18 de dezembro de 2013

Tatuagem

Idem, Brasil, 2013. Direção: Hilton Lacerda. Roteiro: Hilton Lacerda. Elenco: Irandhir Santos, Jesuíta Barbosa, Rodrigo Garcia, Rafael Guedes, Sílvio Restiffe, Sylvia Prado, Ariclenes Barroso. Duração: 110 min.

Tanto Azul é a Cor Mais Quente quanto este Tatuagem são filmes que se assemelham na forma com que enxergam o sexo entre duas pessoas: sem etiquetas, expondo a fragilidade e a firmeza da primeira vez entre dois apaixonados. Não são filmes sociais, afinal, mas focados em indivíduos. Se no primeiro caso, a vida de Adèle nos interessava mais do que qualquer outra; em Tatuagem, todos importam para a narrativa.

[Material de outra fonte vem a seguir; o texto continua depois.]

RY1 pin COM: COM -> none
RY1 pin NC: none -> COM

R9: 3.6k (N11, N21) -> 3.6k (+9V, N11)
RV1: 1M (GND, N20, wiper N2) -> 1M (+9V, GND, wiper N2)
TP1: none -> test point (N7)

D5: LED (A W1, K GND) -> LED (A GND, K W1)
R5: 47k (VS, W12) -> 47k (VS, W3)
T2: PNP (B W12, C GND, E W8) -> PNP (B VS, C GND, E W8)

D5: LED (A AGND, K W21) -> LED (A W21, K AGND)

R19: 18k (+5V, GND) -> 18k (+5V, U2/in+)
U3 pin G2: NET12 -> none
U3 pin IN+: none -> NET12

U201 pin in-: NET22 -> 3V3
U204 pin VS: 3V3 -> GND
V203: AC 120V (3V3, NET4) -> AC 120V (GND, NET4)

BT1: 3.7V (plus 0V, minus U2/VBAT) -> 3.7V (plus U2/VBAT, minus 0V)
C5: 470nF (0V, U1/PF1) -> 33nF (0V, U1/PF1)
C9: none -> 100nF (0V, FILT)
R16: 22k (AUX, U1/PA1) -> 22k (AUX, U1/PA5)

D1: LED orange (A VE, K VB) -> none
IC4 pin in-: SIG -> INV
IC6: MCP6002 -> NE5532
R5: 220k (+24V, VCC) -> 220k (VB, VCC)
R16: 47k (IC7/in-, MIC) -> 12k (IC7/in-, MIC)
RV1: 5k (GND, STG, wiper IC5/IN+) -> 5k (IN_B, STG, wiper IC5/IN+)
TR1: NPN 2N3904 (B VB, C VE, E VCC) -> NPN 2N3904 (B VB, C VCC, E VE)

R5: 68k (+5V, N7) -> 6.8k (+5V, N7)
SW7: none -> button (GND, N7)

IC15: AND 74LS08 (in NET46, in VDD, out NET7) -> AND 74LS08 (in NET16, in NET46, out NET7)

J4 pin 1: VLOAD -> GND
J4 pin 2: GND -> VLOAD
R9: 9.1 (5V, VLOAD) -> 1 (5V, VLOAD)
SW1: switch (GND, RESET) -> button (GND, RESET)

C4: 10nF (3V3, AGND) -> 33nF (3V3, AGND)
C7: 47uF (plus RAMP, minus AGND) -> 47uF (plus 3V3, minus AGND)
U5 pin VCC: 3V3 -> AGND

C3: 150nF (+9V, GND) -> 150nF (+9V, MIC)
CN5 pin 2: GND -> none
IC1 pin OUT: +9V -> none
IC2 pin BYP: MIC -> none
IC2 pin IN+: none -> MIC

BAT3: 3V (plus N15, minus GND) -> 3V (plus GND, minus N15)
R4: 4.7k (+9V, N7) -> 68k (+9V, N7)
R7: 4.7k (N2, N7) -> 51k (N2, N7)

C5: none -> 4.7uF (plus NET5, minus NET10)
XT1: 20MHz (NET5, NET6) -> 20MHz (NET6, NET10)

Escrito e dirigido por Hilton Lacerda, a história aborda uma companhia teatral que tenta fazer os seus espetáculos escrachados em plena ditadura militar. Clécio Wanderley (Santos) é o líder desta trupe, a Chão de Estrelas, que utiliza cenas debochadas e nudez em seus shows, além dos números musicais. Ele mantém um relacionamento aberto com Paulete (Garcia), que é a sua principal estrela, mas que é abalado com a chegada de Fininha (Barbosa) – cunhado de Paulete que se encanta pelo mundo de libertinagem do Chão de Estrelas. Contra os preconceitos e a repressão militar, ambos acabam iniciando um relacionamento.

Descrevendo o palco de seus artistas como a Broadway dos pobres e que a arma é o deboche, Lacerda lembra muito o cenário do Boca de Lixo da São Paulo dos anos 70, aliando o erotismo com a crítica social. Aliás, nunca deixando de lado o conturbado relacionamento entre Fininha e Clécio, o diretor também versa com o conservadorismo que assola o país (“Só o que faltava. O pai era comunista, o filho é ateu”) e a coibição que os próprios opressores estão sentindo, um oficial homofóbico que sente atração por Fininha é um exemplo claro. Da mesma forma, Lacerda é seguro na forma como pretende passar o interesse que seus personagens possuem um pelo outro: observe, primeiramente, a câmera posicionada frontalmente para Clécio fazendo uma maravilhosa interpretação de Esse Cara e aos poucos se afastando até chegar ao rosto de Fininha, numa sequência comovente; logo depois, avalie a forma como o cineasta se aproxima da conversa dos dois numa mesa.

Como se não fosse o bastante, as passagens pelo dormitório durante a vida de Fininha no exército sempre são bem evidenciadas: começando num close reflexivo entre grades, como se estivesse sendo prisioneiro, passando por um olhar frontal no segundo ato, até chegar ao terceiro ato, onde as grades desaparecem e Fininha pode viver sua vida. Além do mais, a vida pessoal rigorosa que o personagem necessita seguir é precisamente denunciada em um travelling circular ocorrido na casa do soldado enquanto a família ouve no rádio Ave Maria. Ao passo que, a cena em que ele se entrega aos seus desejos, uma música é ouvida ao fundo (“A noite de meu bem”), mas logo o som é abafado por carícias e beijos apaixonados – como não poderia deixar de ser. O diálogo que a antecede, inclusive, merece ser destacado por aprofundar um pouco mais a natureza de Clécio. Personagem que é vivido com uma naturalidade impressionante pelo talentosíssimo Irandhir Santos. Desde a forma como ele controla a respiração durante a primeira vez dos dois até os trejeitos, como o uso constante da mão na boca ou no queixo quando se sente fisgado por algo.

Deixando o destino de cada um em aberto, Hilton Lacerda não se esconde na nudez de seu filme ou nas sequências mais “polêmicas” (a cena em que os personagens dançam a Polka do Cú é hilária). Até porque Tatuagem é uma obra que celebra o amor e a arte – seja da forma como vier.